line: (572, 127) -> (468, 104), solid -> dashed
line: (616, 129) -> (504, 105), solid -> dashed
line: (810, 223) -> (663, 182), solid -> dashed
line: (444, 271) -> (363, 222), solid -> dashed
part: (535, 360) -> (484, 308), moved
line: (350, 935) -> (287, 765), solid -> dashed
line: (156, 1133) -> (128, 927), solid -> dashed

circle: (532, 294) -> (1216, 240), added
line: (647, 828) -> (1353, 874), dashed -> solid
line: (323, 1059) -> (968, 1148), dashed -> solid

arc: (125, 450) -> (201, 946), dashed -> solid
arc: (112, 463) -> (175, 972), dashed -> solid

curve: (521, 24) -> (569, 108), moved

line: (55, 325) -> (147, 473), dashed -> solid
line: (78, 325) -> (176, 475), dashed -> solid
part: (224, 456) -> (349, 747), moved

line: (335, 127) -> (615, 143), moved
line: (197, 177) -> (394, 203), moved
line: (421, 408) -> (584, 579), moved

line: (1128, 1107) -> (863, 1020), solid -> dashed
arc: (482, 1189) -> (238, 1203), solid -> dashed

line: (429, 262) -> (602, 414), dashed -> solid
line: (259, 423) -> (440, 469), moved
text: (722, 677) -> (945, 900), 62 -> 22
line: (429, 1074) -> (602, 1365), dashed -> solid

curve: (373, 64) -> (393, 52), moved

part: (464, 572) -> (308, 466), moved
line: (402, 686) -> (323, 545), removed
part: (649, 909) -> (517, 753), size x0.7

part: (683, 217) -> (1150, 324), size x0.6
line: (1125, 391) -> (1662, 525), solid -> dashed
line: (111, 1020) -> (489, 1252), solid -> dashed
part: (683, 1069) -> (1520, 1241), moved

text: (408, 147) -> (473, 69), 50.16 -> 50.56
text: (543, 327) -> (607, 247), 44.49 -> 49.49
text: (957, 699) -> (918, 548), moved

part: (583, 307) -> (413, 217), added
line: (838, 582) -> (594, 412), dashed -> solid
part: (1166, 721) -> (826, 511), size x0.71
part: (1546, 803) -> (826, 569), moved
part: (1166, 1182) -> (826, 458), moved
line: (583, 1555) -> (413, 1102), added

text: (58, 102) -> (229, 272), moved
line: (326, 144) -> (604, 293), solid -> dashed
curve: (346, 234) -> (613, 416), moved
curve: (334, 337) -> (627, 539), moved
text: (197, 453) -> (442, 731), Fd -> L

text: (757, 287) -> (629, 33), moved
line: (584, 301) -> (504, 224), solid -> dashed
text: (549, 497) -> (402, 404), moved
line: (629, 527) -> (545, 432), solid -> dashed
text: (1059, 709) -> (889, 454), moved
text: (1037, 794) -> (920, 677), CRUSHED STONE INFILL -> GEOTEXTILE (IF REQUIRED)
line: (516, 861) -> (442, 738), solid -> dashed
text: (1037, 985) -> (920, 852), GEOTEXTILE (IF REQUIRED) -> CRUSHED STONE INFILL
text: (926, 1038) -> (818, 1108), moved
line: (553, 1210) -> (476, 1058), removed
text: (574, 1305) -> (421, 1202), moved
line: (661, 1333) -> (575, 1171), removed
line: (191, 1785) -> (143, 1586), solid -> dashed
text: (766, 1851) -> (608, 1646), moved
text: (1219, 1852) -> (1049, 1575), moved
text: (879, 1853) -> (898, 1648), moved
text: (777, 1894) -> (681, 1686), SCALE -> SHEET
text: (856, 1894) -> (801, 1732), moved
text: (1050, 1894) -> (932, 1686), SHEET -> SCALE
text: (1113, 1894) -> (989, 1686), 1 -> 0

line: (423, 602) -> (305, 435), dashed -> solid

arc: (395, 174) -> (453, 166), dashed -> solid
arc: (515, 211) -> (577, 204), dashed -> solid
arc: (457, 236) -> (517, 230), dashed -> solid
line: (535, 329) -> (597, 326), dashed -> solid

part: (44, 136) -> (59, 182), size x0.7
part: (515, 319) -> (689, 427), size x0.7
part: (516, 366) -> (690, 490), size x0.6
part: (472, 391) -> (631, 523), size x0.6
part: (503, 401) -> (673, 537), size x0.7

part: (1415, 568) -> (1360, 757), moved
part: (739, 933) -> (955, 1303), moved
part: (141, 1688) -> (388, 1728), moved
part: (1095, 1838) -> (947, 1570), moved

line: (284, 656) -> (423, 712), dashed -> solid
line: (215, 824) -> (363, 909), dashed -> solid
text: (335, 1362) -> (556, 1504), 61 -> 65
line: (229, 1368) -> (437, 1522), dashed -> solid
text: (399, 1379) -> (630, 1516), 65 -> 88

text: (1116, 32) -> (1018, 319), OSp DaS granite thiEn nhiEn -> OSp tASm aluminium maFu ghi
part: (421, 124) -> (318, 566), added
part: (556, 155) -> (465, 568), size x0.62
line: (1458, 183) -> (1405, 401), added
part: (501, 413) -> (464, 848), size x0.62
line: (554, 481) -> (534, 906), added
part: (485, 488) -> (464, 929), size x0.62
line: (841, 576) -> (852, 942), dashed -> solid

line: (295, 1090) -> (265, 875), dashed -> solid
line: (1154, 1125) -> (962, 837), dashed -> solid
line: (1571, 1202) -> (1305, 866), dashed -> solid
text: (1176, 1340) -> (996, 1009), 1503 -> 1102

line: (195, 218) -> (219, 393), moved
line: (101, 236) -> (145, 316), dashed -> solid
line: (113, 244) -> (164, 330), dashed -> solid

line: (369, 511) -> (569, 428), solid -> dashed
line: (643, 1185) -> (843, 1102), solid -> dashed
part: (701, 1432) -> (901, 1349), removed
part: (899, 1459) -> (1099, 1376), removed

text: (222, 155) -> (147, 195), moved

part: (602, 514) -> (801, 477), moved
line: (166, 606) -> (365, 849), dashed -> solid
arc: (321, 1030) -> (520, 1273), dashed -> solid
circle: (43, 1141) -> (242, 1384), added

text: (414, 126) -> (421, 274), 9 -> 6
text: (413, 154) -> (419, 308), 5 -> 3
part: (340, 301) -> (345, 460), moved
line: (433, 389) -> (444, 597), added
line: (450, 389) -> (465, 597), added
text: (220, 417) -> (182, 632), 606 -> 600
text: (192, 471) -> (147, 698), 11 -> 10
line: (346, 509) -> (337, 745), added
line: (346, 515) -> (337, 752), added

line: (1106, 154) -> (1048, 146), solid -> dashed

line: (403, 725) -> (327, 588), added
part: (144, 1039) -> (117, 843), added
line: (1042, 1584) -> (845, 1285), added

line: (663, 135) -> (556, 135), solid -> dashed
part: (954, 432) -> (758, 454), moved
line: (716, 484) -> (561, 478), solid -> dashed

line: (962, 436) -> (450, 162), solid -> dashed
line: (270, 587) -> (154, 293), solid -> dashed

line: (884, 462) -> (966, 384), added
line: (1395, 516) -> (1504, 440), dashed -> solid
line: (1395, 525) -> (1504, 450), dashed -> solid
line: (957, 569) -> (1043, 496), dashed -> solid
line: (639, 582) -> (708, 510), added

++++++++

Reproducing the whole listing above is not the task. Copy exactly only the lines from the one with "text: (766, 1851) -> (608, 1646), moved" to the one with "text: (1050, 1894)", both kept.

text: (766, 1851) -> (608, 1646), moved
text: (1219, 1852) -> (1049, 1575), moved
text: (879, 1853) -> (898, 1648), moved
text: (777, 1894) -> (681, 1686), SCALE -> SHEET
text: (856, 1894) -> (801, 1732), moved
text: (1050, 1894) -> (932, 1686), SHEET -> SCALE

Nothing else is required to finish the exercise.